Pauline Loeb at Photo London 2024 © artfairmag

Photo London celebrated its 9th edition this year, and its 2nd under the leadership of Kamiar Maleki, the former director of VOLTA. The fair couldn’t have found a better leader to elevate its standards, which had been lacking in quality and attendance in recent years. With great excitement, I stepped through the doors of the Somerset House, right in the heart of London.

As always in this legendary venue, one must arm oneself with a map to navigate the maze of corridors and rooms within the different wings of the building and the central tent. I started with the latter, the Pavilion, which housed the main section. Right away, I encountered the very open stand of the French gallery Nathalie Obadia, which featured, after a 4-year absence, a magnificent print by Andres Serrano and a portrait of a woman by Valérie Belin, the 2024 Master of Photography laureate. More of Belin’s works were exhibited in the basement, including ‘Carol,’ a portrait from the All Star series, blending photography and art.
Valérie Belin

Valérie Belin, Carol (All star series), 2016. Courtesy of the artist and Galerie Nathalie Obadia, Paris/Brussels

Staying with the French galleries, I was particularly impressed by the stand of Magnin-A and Binome, which had merged for the occasion. They presented ‘Being There,’ a project by two artists: Senegalese self-portraitist Omar Victor Diop and filmmaker Lee Shulman. Omar inserted himself into the anonymous slides from Lee’s collection, which primarily depict white American middle-class families from the 1950s and 60s. I found Omar’s presence—an uninvited guest smiling at a birthday table, on the beach, or in the middle of a barbecue—especially striking and moving. It felt as if Lee was rewriting a page of history.
Omar Victor Diop & Lee Shulman

Omar Victor Diop & Lee Shulman / The Anonymous Project, Being There, 2023. Presented by Magnin-A & Binome 

Another artist using overlays stood out at the Sundaram Tagore stand. Karen Knorr, a German-born American photographer who lives in London, creates whimsical scenes by placing animals in environments where they wouldn’t usually belong: opulent Indian or Italian palaces, luxurious American homes, museums, and more. Blending analog and digital photography, she has truly crafted her own unique signature. Her works are also offered at significant prices; one of her large formats at the stand was priced at £31,500.
Karen Knorr

Karen Knorr, presented by Sundaram Tagore. Pigment print on hahnemülhe fineart photo rag baryta, 2024.

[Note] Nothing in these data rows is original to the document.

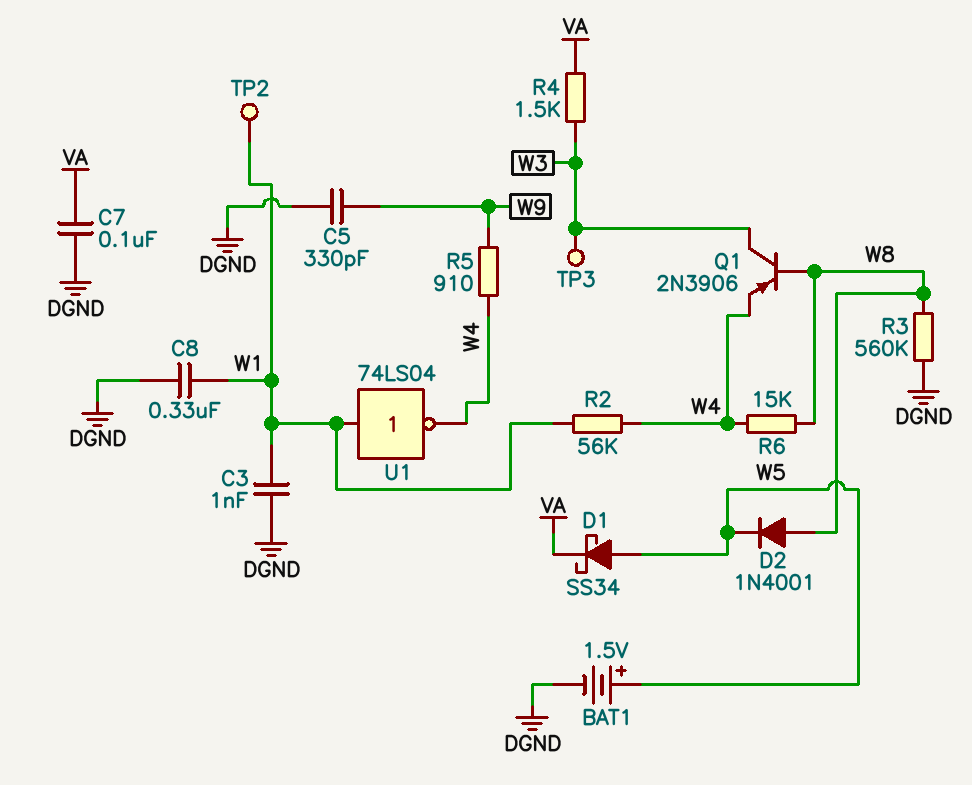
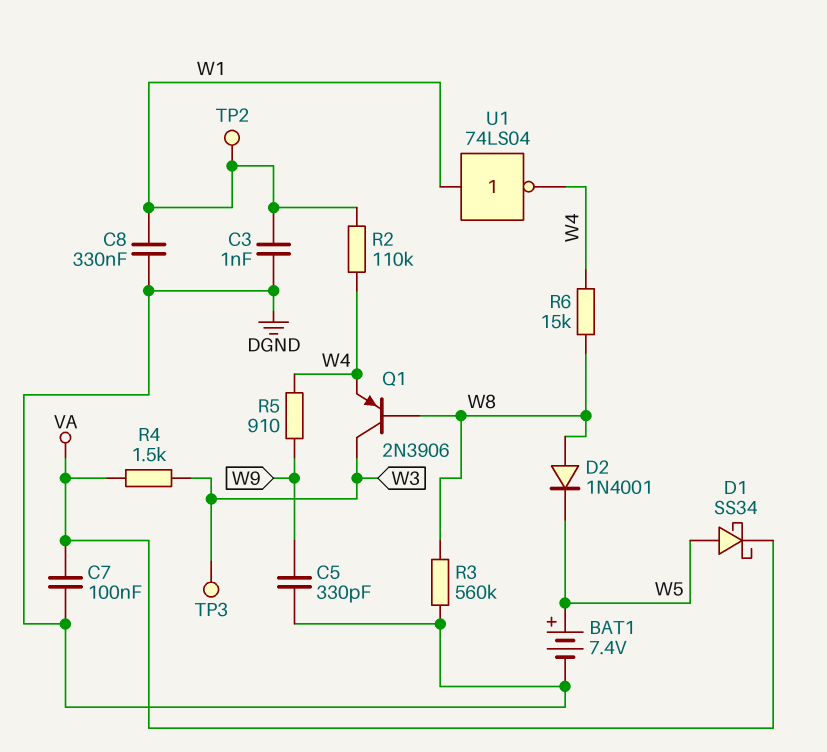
BAT1: 1.5V (plus W5, minus DGND) -> 7.4V (plus W5, minus DGND)
R2: 56k (W1, W4) -> 110k (W1, W4)

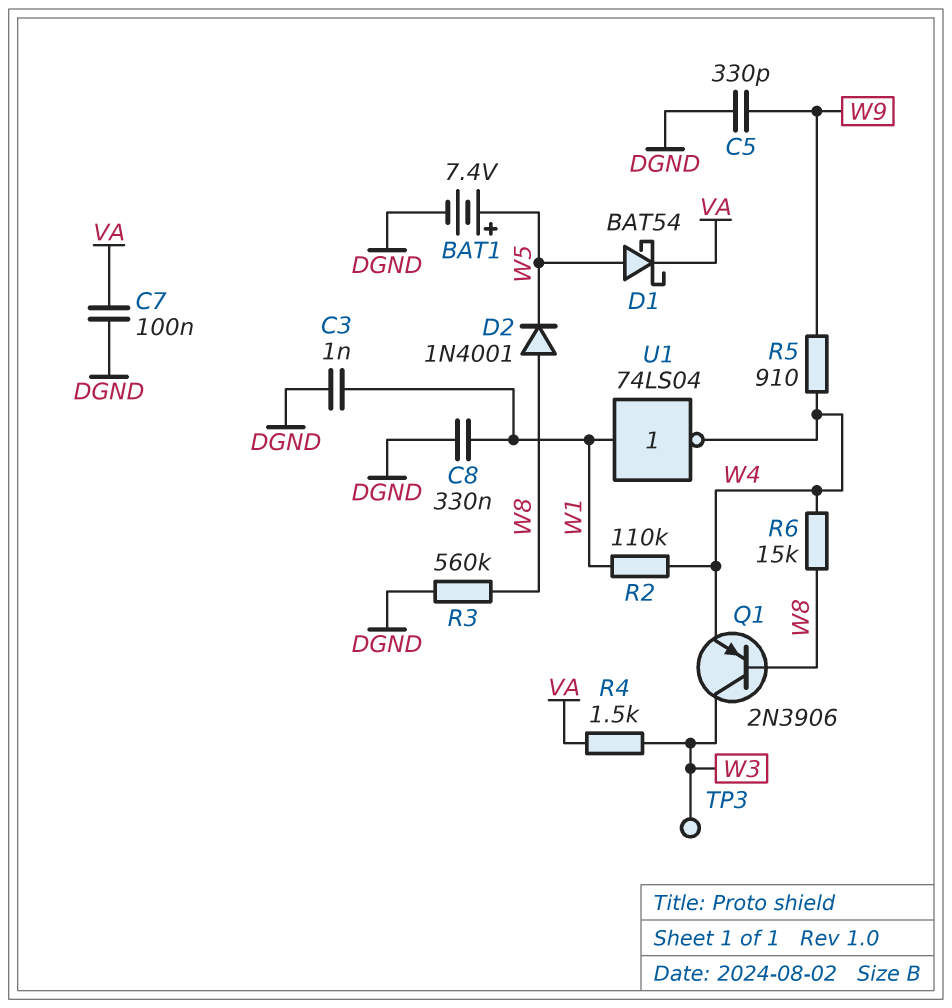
D1: schottky SS34 (A W5, K VA) -> schottky BAT54 (A W5, K VA)
TP2: test point (W1) -> none

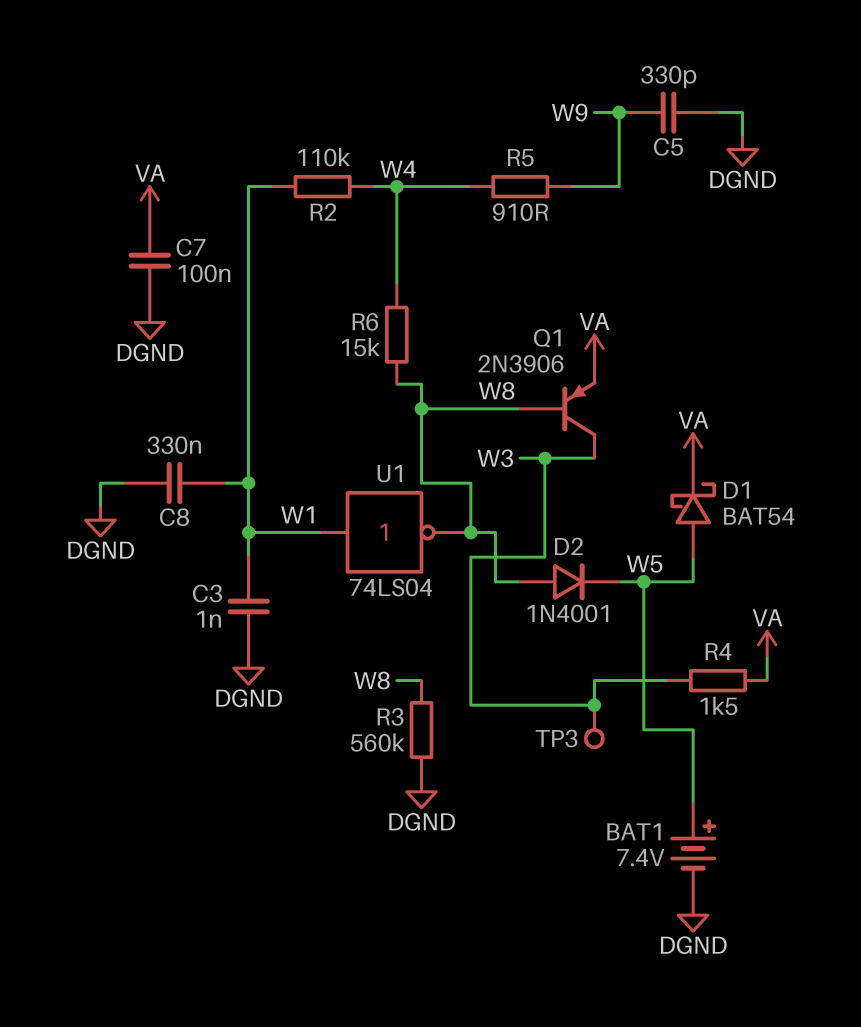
Q1: PNP 2N3906 (B W8, C W3, E W4) -> PNP 2N3906 (B W8, C W3, E VA)
U1: NOT 74LS04 (in W1, out W4) -> NOT 74LS04 (in W1, out W8)

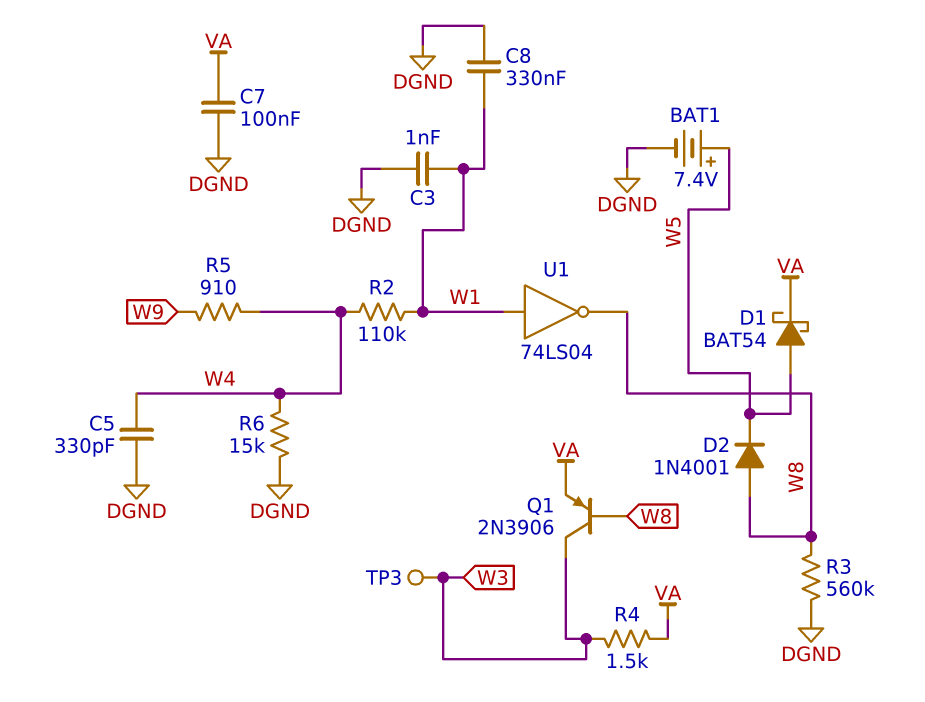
C5: 330pF (DGND, W9) -> 330pF (DGND, W4)
R6: 15k (W4, W8) -> 15k (DGND, W4)

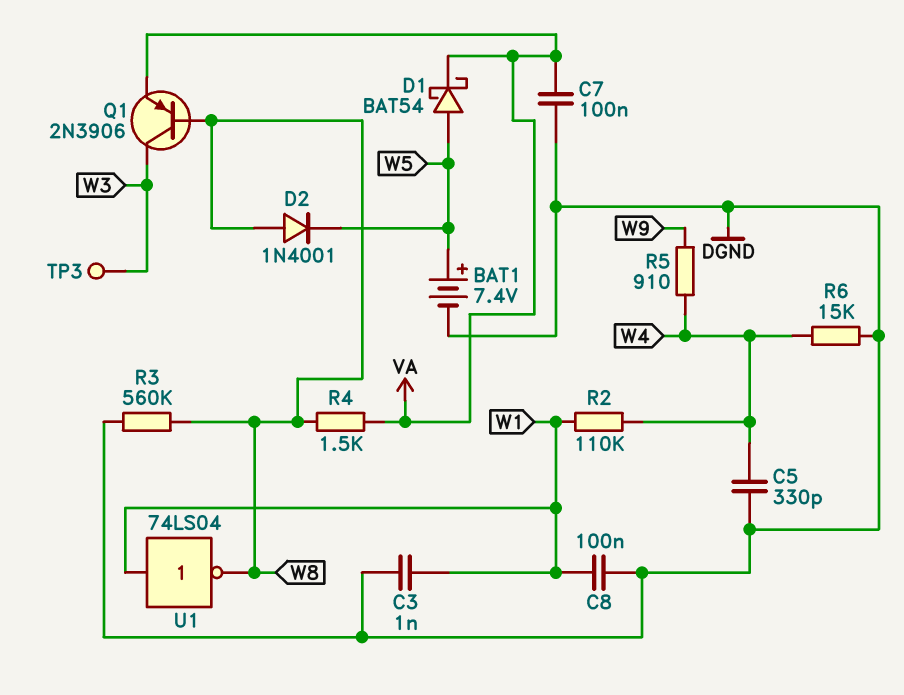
C8: 330nF (DGND, W1) -> 100nF (DGND, W1)
R4: 1.5k (VA, W3) -> 1.5k (VA, W8)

The overall presentations in the Pavilion were quite impressive, albeit primarily focused on contemporary art. Niccolo Montesi’s CALPE series, presented by Bendana Pinel, caught the eye with its gold leaf accentuating vibrant geometric shapes. It was hard not to linger for a few moments in front of Jeffrey Blondes’ film at the GBS Fine Art stand, which showcased a view of Loch Wharral through the seasons, condensed into 48 hours. Lastly, the Istanbul-based contemporary art gallery Dirimart featured a marvelous solo show by Cihan Öncü, who photographs stunning still lifes with an intriguing play of shadows.
Dirimart’s booth at Photo London 2024 featuring Cihan Öncü © Dirimart
Finally, in the Discovery section, located in the basement of the main wing, Erika Deak Gallery featured a solo show by Hungarian artist Andi Galdi Vinko. She addresses societal and environmental issues with a quirky and playful tone. For this exhibition, Andi started with old photos she had taken but couldn’t connect to a series. She then enhanced them with drawings and texts, created by herself or her artist friend, Hin. For some pieces, she even involved her young daughter, adding a very touching element to the work.
Andi Gáldi Vinkó

Andi Gáldi Vinkó, No wifi, Ed. 1-1, 2023, giclée print Museum Fibre Matt archive paper, 51 x 42 cm © Arika Deak Gallery

Art Dealers Interviews

Since Andi was at the stand, I was delighted to speak directly with the artist—something rare—rather than the gallerist. I was curious to learn about her motivations and techniques. I also spoke with Philippe Bouté, director of Magnin-A gallery, about the collaboration between Omar Victor Diop and Lee Shulman. I interviewed Sundaram Tagore about Karen Knorr’s work and concluded with an enriching discussion with Mirjam Cavegn, founder of Bildhalle gallery, about the Indonesian roots of Ilona Langbroek, an influence clearly seen in her painting-like photographs.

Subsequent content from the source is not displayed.